Growing up, I never imagined I’d find comfort in my own skin. I was shy, always blending into the background, feeling like I didn’t belong. Teased for being effeminate since I was six, my late puberty only added to the bullying. My voice didn’t break until I was sixteen, and I was pale and underweight. The teasing for being gay hurt the most, because it was something I couldn’t change, unlike my appearance. Their words stayed with me, deepening my insecurities and leaving me constantly self-conscious about what others thought.

At 16, I decided to change things. I started going to the gym to build confidence, but also to gain approval from the world. I wasn’t one to follow the crowd, but I longed to feel accepted. The gym became my refuge, where I could focus on what I could control. Over time, it gave me discipline and pride, though the social anxiety didn’t go away.

My journey took a turn when I discovered nudism. As I learned more about it, I became intrigued. It wasn’t about appearances; it was about freedom, equality, and embracing your natural self. I joined a nudist Discord group, where I could try naked yoga. I was very hesitant at first, as I didn’t want to expose myself to random strangers online. However, I took a leap of faith, and I enjoyed it so much that I continued naked yoga for quite a while, and also building connections with other nudist gay men from around the world.

My first in-person nudist event was an exhibition by the Belgian Naturist Federation. Walking in and undressing was nerve-wracking, but I quickly got used to it. That event was a turning point, introducing me to a supportive community. I actually got to know a lot of people from all walks of life in a short amount of time, and made many friends. Nudism helped me shed not only my clothes but also societal expectations. I stopped seeking validation from others and started valuing myself for who I truly am. Vulnerability became a strength, allowing me to connect with others in ways I never thought possible.

Now, I realize that by gradually confronting my fears, I began to desensitize myself to the shame and vulnerability that had been tied to my self-image. This gradual exposure helped me challenge the negative beliefs about myself that stemmed from past trauma. In addition to exposure, nudism also encouraged self-acceptance and self-compassion.
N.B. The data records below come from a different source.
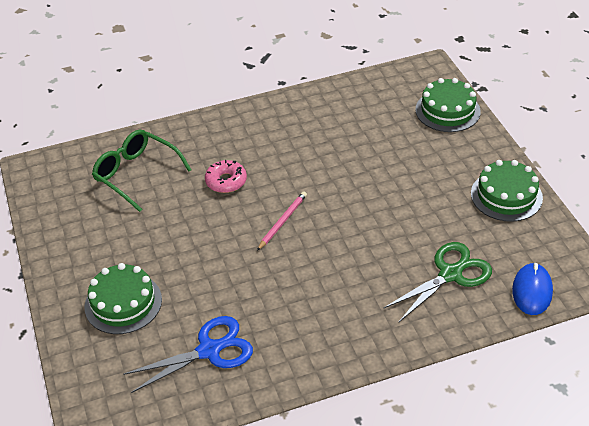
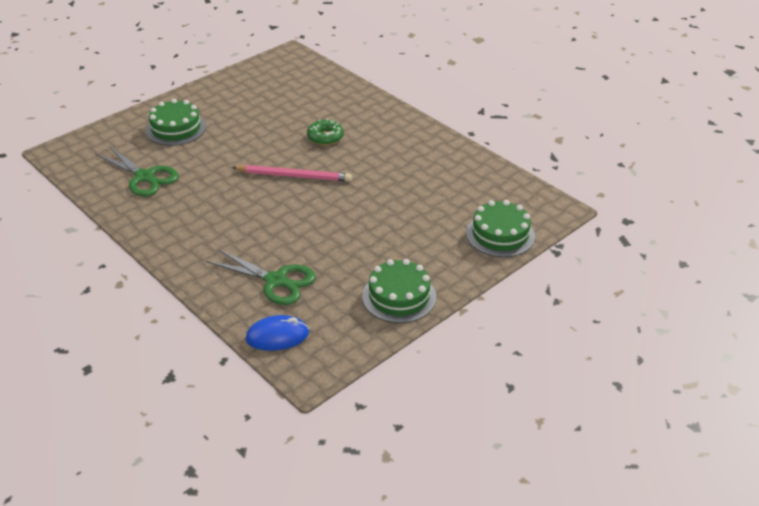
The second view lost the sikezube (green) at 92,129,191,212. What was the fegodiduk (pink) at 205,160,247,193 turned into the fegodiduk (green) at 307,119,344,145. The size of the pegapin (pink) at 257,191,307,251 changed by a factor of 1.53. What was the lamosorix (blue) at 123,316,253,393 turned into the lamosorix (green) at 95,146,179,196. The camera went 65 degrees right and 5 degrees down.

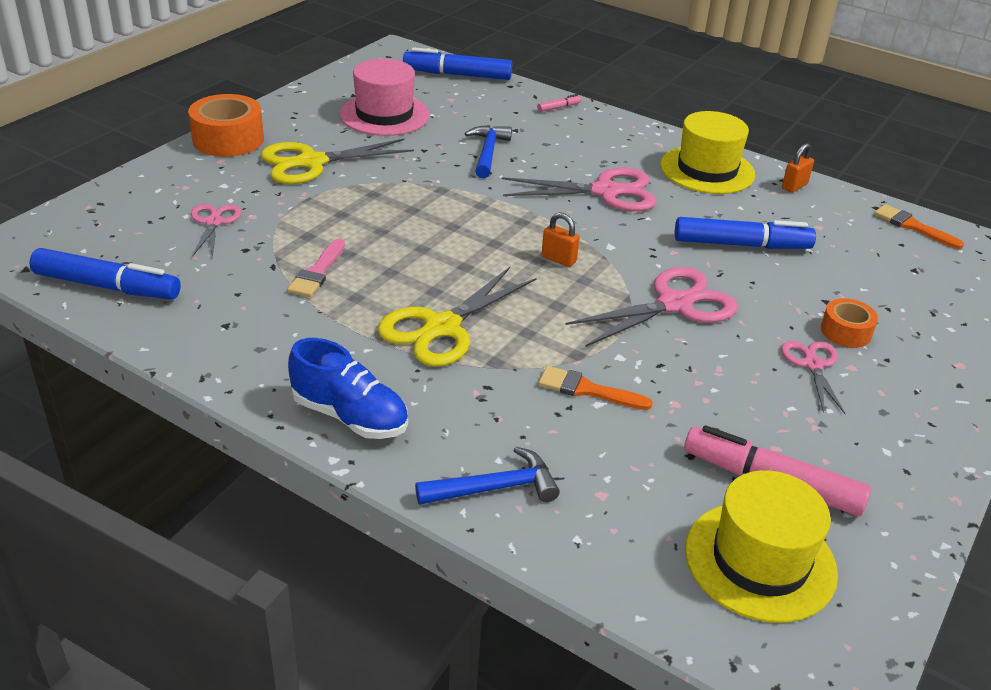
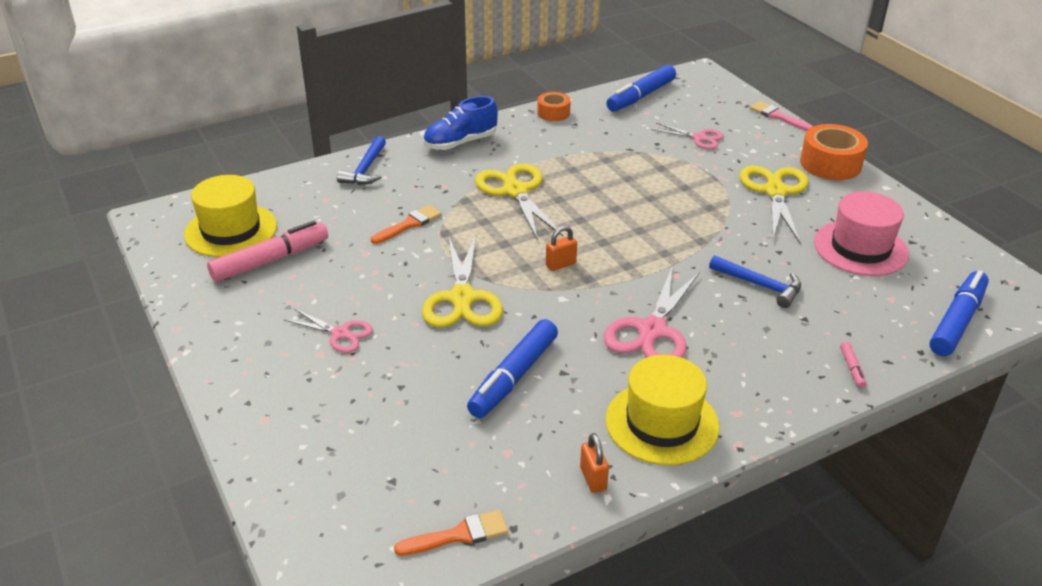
The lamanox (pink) ended up elsewhere, having gone from 287,239,345,297 to 750,101,813,131. What was the lamosorix (pink) at 565,267,738,347 turned into the lamosorix (yellow) at 422,235,503,327. The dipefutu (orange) ended up elsewhere, having gone from 821,298,878,348 to 537,92,571,121. The camera went 120 degrees right and 0 degrees up.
When the chance to collaborate with Chris came, I hesitated. But then I thought about how far I’ve come. This wasn’t just about posing for a magazine; it was about celebrating my journey from a scared, insecure kid to someone who could stand tall and proud in their own skin. If there’s one thing I’ve learned, it’s that true freedom comes when we embrace ourselves fully, imperfections and all. In doing so, we find not only acceptance but also the courage to live authentically, no matter what the world thinks.